Une seule solution : la coalition
La gauche a gagné, mais les Français n’ont pas voulu donner la majorité à un seul parti. Il n’est qu’une issue : un gouvernement pluriel.
La gauche a gagné, c’est clair. Contre toute attente, c’est encore plus clair. Tout démocrate, tout républicain, tout Français, au fond, doit s’en réjouir. Seulement voilà : la gauche ne dispose que d’une majorité relative, comme c’était le cas pour la majorité macroniste, qui a fini par dissoudre faute de pouvoir gouverner. Autrement dit, les nouvelles tartarinades de Mélenchon – « nous sommes au pouvoir » – ne reposent sur aucune base parlementaire. Dès lors, deux solutions s’ouvrent à cette gauche : celle de la crise, ou celle de la responsabilité.
La crise ? Au sein de la gauche, certains, la France insoumise par exemple, mais aussi la direction du PS, sont tentés par le refus de tout compromis. « Mon programme dans sa totalité, ou rien » : tel semble être le mot d’ordre qui se dégage de ces déclarations. Mais avec quelle majorité ? Et comment éviter, dans ces conditions, le vote d’une motion de censure ? Tout cela mène au blocage. En paralysant ainsi le système, LFI, secondé par le RN, peut espérer provoquer la démission d’Emmanuel Macron, qui déboucherait sur une nouvelle élection présidentielle.
Une crise âpre et amère s’ensuivrait, un désordre politique entretenu à dessein, une incapacité manifeste des partis républicains à proposer une solution au pays : n’est-ce pas la meilleure manière de faciliter la victoire de Marine Le Pen dans cette nouvelle élection, par définition précipitée et violente ? Le « système » est impotent, dira-t-elle, il est temps de nous confier la responsabilité suprême. Est-ce vraiment le moment de lui offrir sur un plateau l’argument de la cohérence et de la stabilité, que les autres auront échoué à instaurer ?
L’autre voie
Il est une autre voie. C’est un fait que les électeurs n’ont pas souhaité confier les rênes du pouvoir à une seule force. Ni la gauche, ni le centre, et encore moins la droite, ne sont capables, à eux seuls, de rassembler de majorité absolue au Parlement. La conclusion s’impose d’elle-même : comme la France a besoin d’un gouvernement, celui ne peut être fondé sur autre chose que sur une coalition de forces différentes. Une coalition temporaire, transitoire ou pérenne, mais une coalition tout de même. Tel est le résultat implacable de la volonté du peuple.

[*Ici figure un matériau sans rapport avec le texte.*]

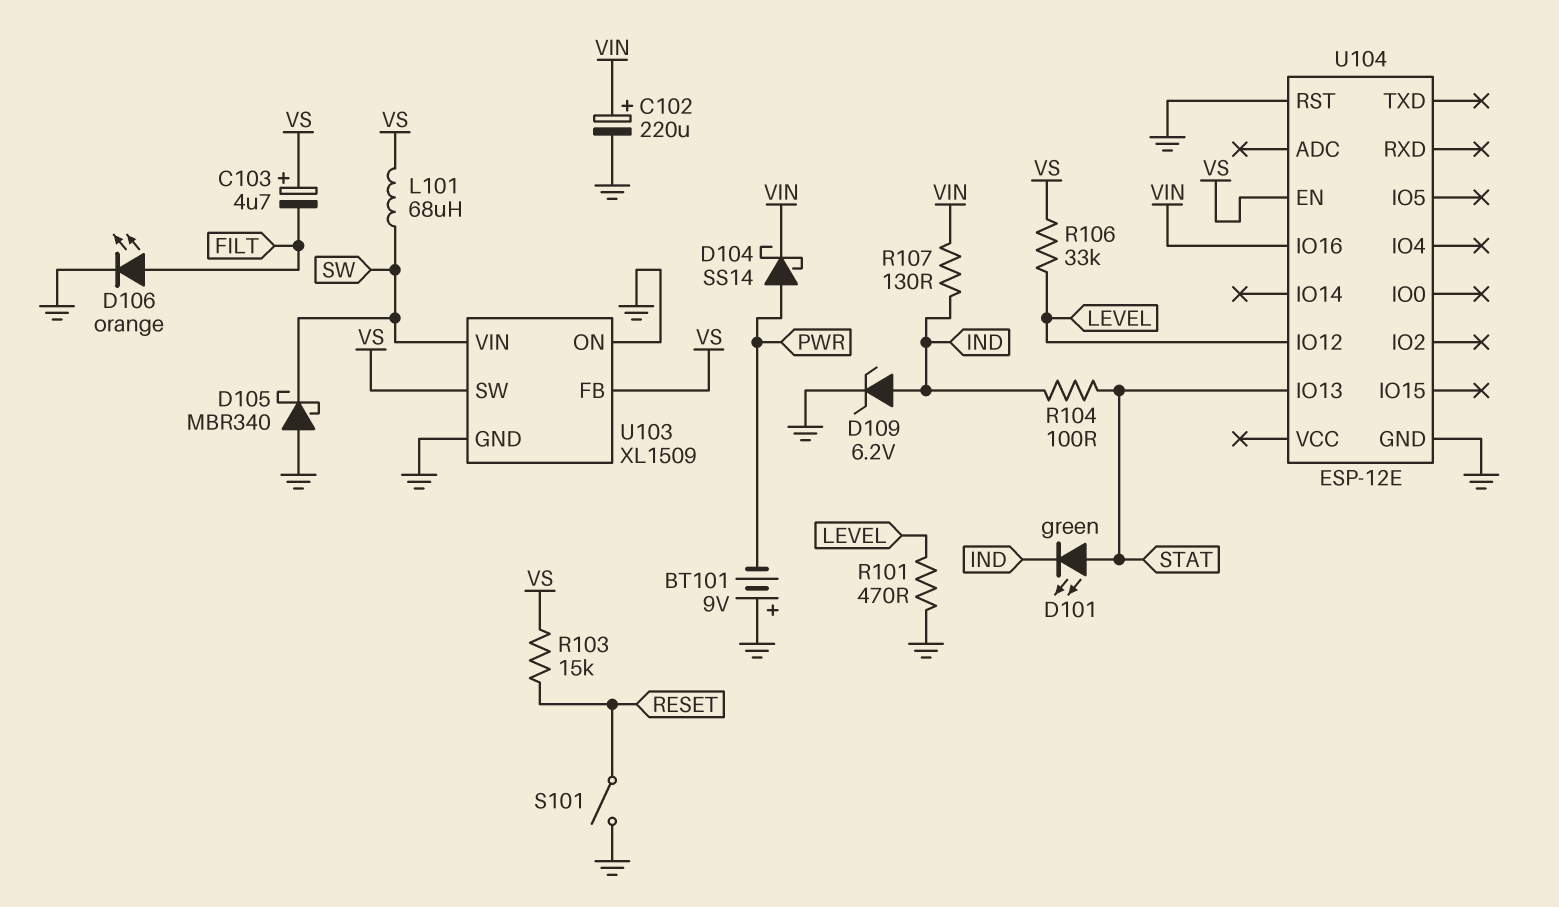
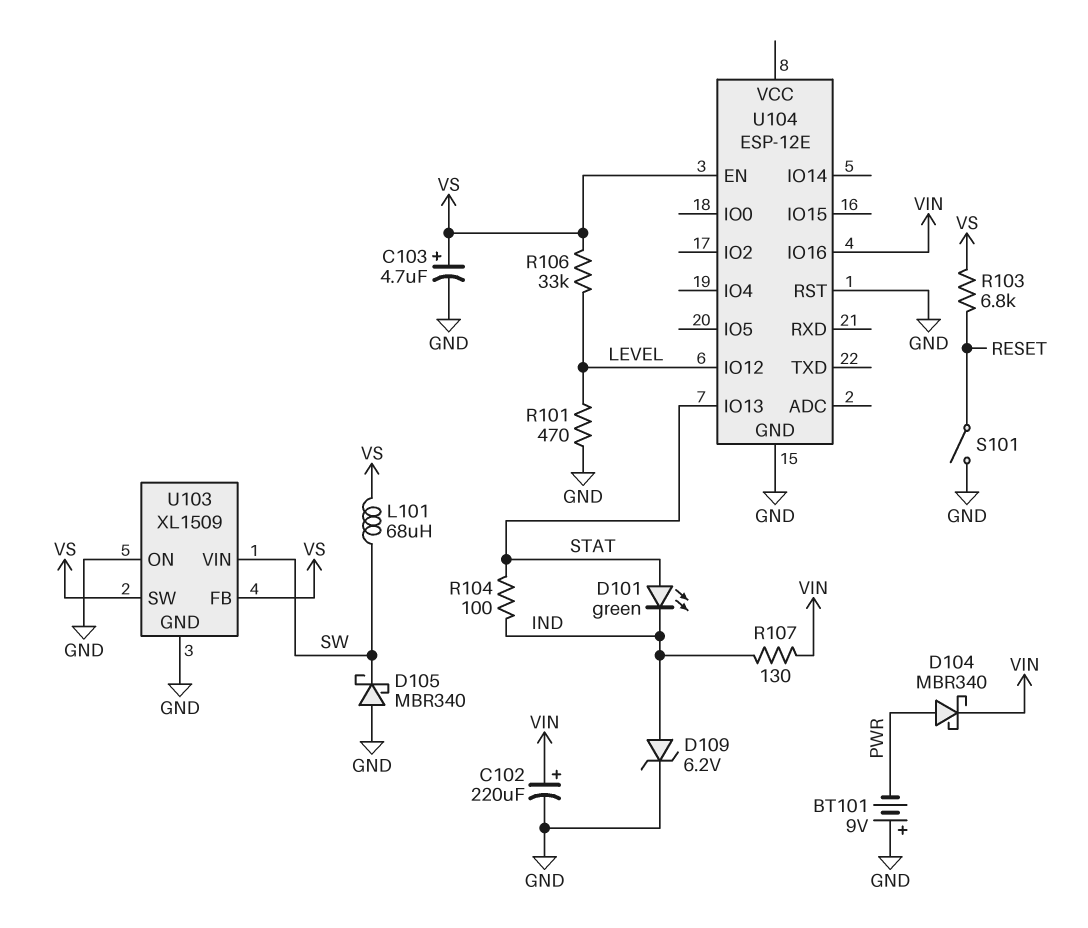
C103: 4.7uF (plus VS, minus FILT) -> 4.7uF (plus VS, minus GND)
D104: schottky SS14 (A PWR, K VIN) -> schottky MBR340 (A PWR, K VIN)
D106: LED orange (A FILT, K GND) -> none
R103: 15k (RESET, VS) -> 6.8k (RESET, VS)

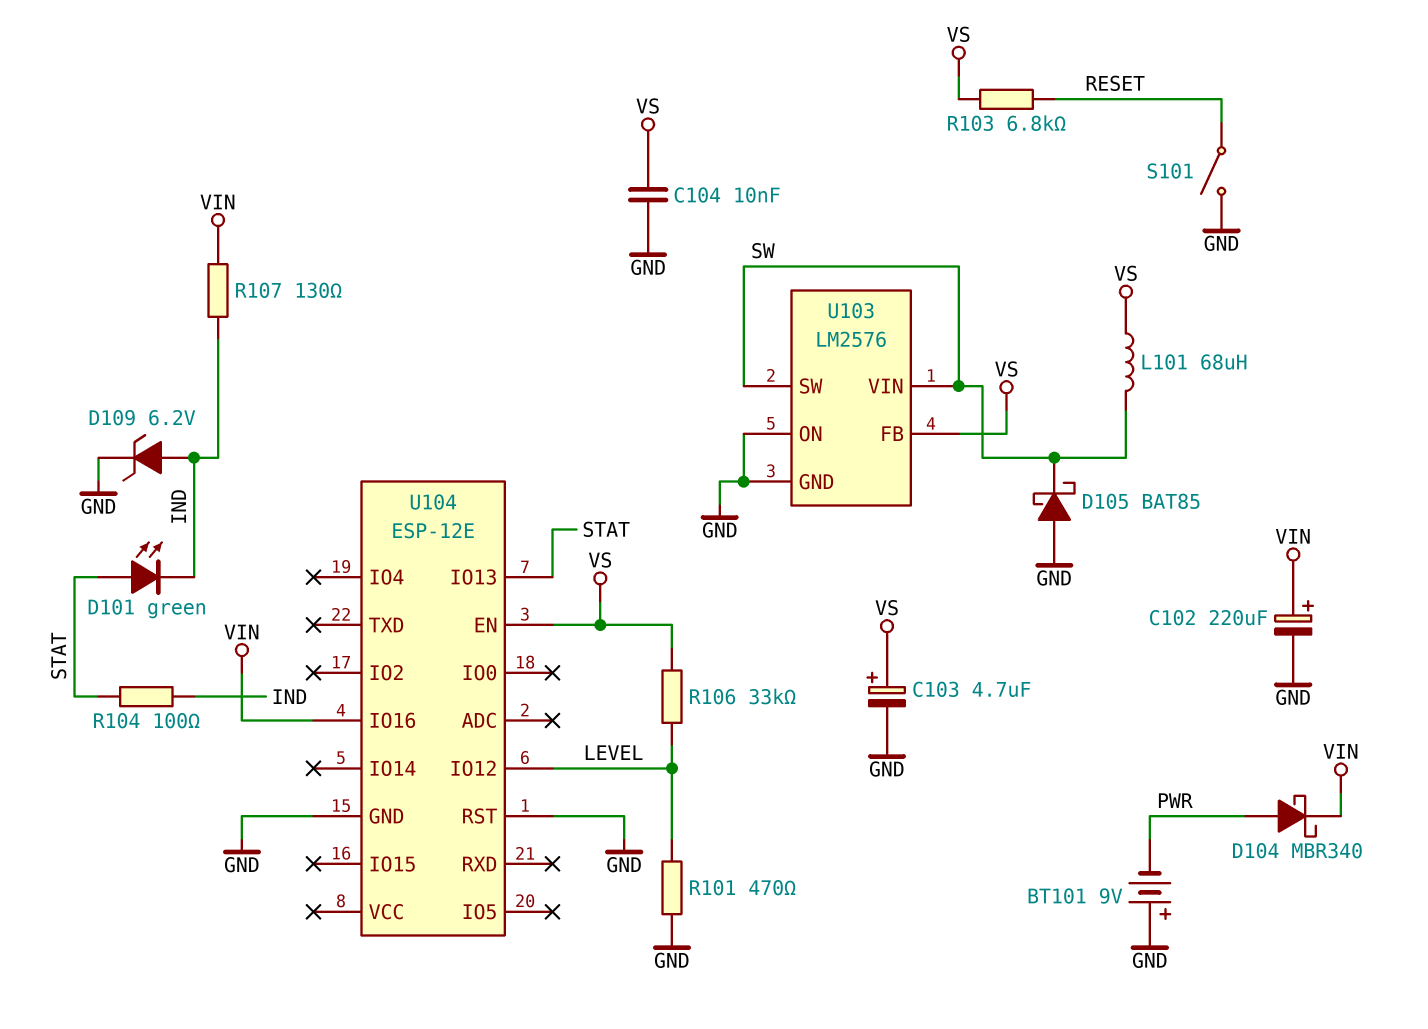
C104: none -> 10nF (GND, VS)
D105: schottky MBR340 (A GND, K SW) -> schottky BAT85 (A GND, K SW)
U103: XL1509 -> LM2576
U103 pin SW: VS -> SW

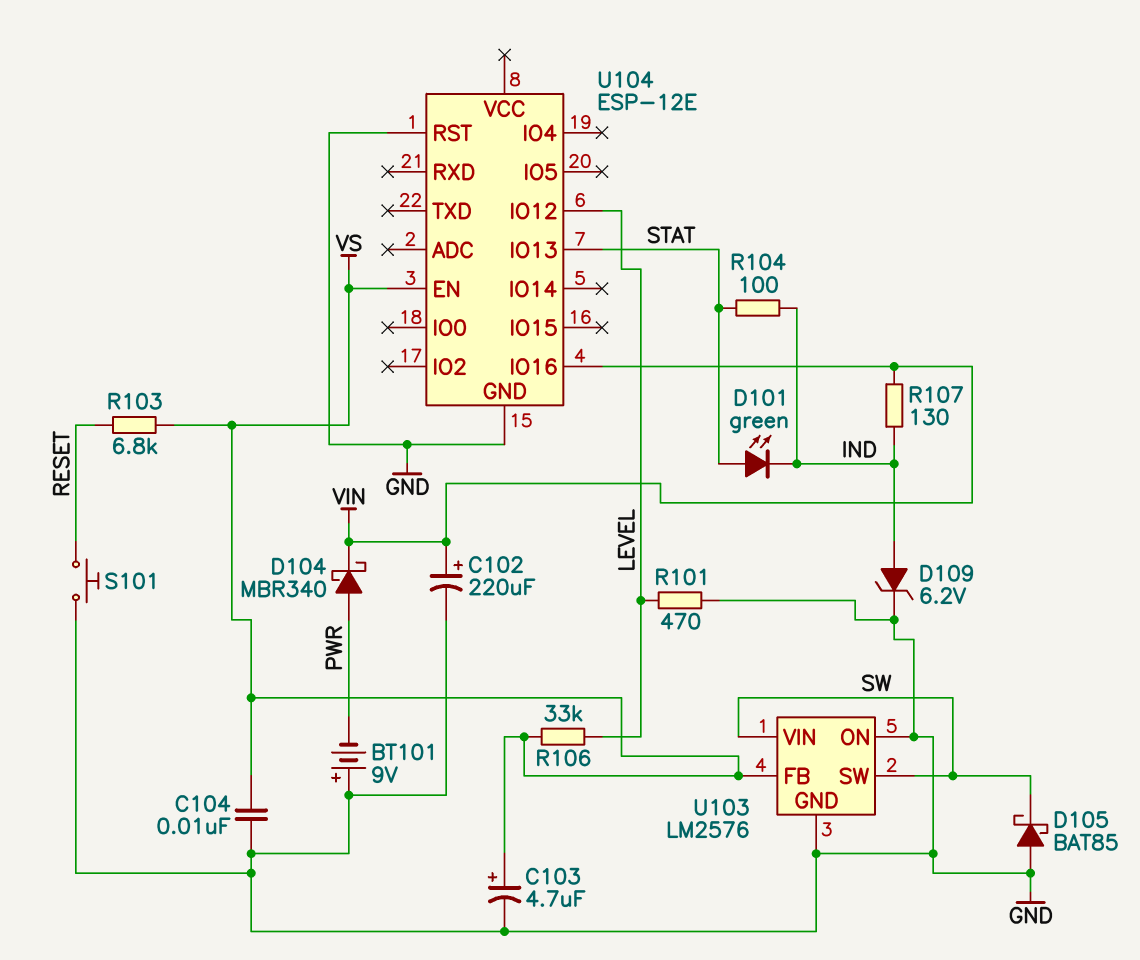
L101: 68uH (SW, VS) -> none
S101: switch (GND, RESET) -> button (GND, RESET)

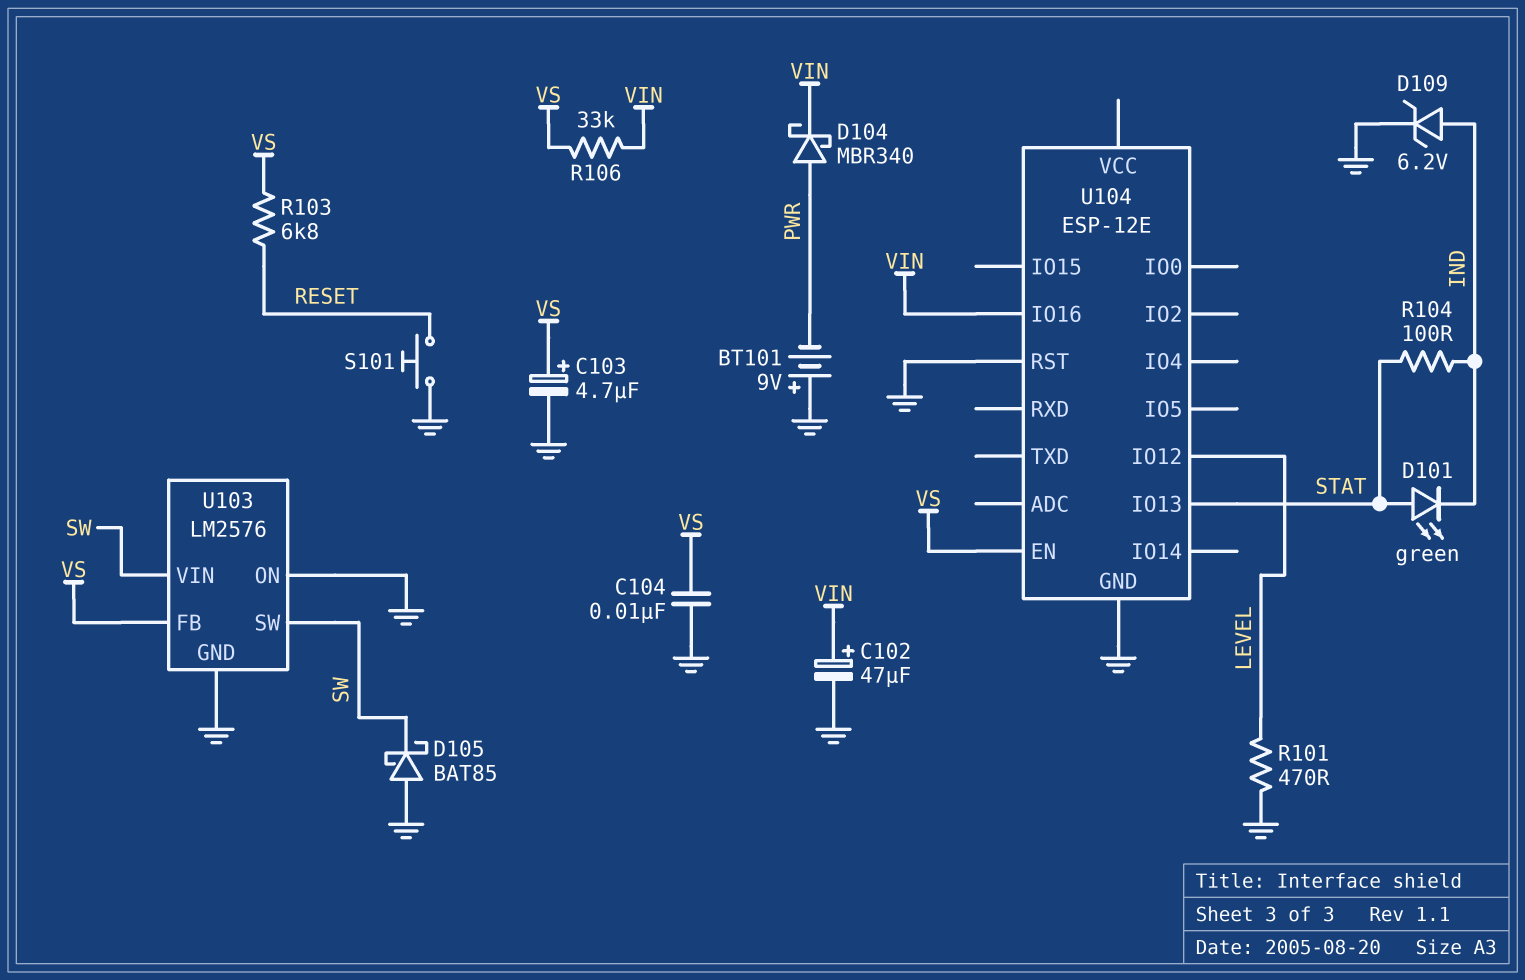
C102: 220uF (plus VIN, minus GND) -> 47uF (plus VIN, minus GND)
R106: 33k (LEVEL, VS) -> 33k (VIN, VS)
R107: 130 (IND, VIN) -> none

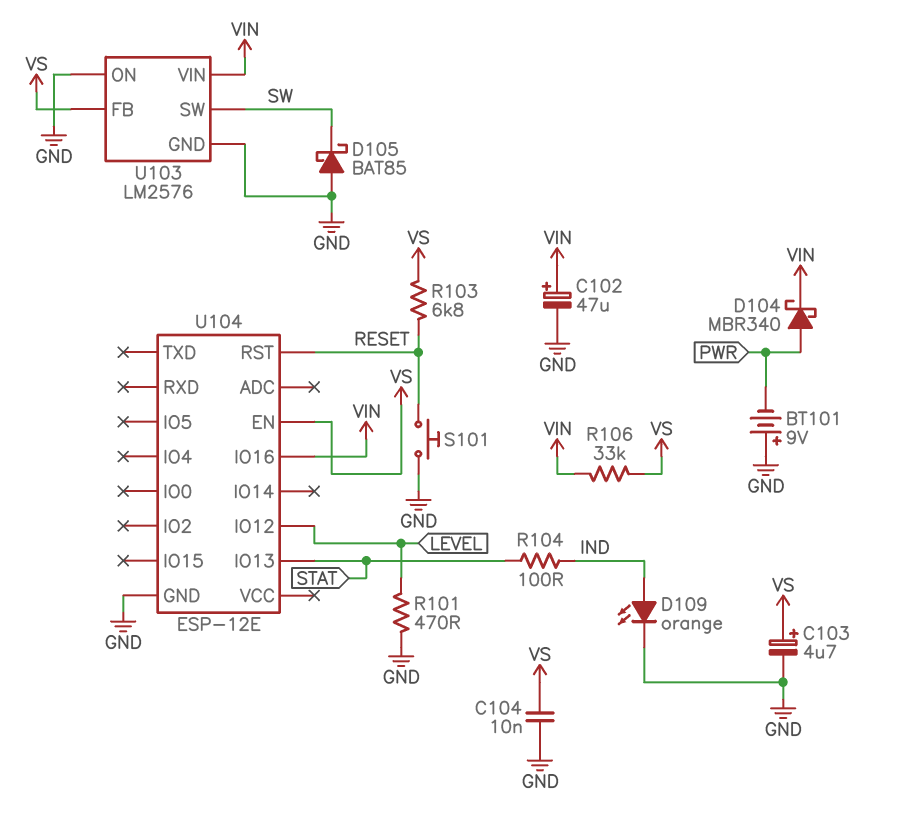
D101: LED green (A STAT, K IND) -> none
D109: zener 6.2V (A IND, K GND) -> LED orange (A IND, K GND)
U103 pin VIN: SW -> VIN
U104 pin RST: GND -> RESET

On peut s’en désoler, mais on peut aussi y trouver un motif d’espoir : contraints par le choix des Français, les partis de gouvernement sont condamnés à innover. C’est-à-dire s’accorder, au terme de tractations sérieuses, sur un programme de compromis qui tienne compte des demandes exprimées par l’électorat. Une gauche qui comprenne le désir de sécurité, de tranquillité publique et de protection qui émane du peuple ; une droite qui prenne en compte l’intense désir de justice sociale exprimé par ce vote, un centre qui abandonne son obsession de la verticalité et son utopie d’un « gouvernement des meilleurs ». On dira que c’est impossible. C’est pourtant ce qui se passe régulièrement dans la plupart des pays européens. Qui peut dire qu’ils sont, de toute évidence, plus mal dirigés que la France ?
Le pouvoir, cette fois de manière limpide, passe de l’Élysée au Parlement. Le pouvoir ne procédera plus du président, mais des députés. Les élus de la République sont-ils vraiment incapables d’imaginer une solution à cette crise ? Détenant par définition la légitimité nationale, ils sont placés devant une tâche historique. À eux de s’en montrer dignes.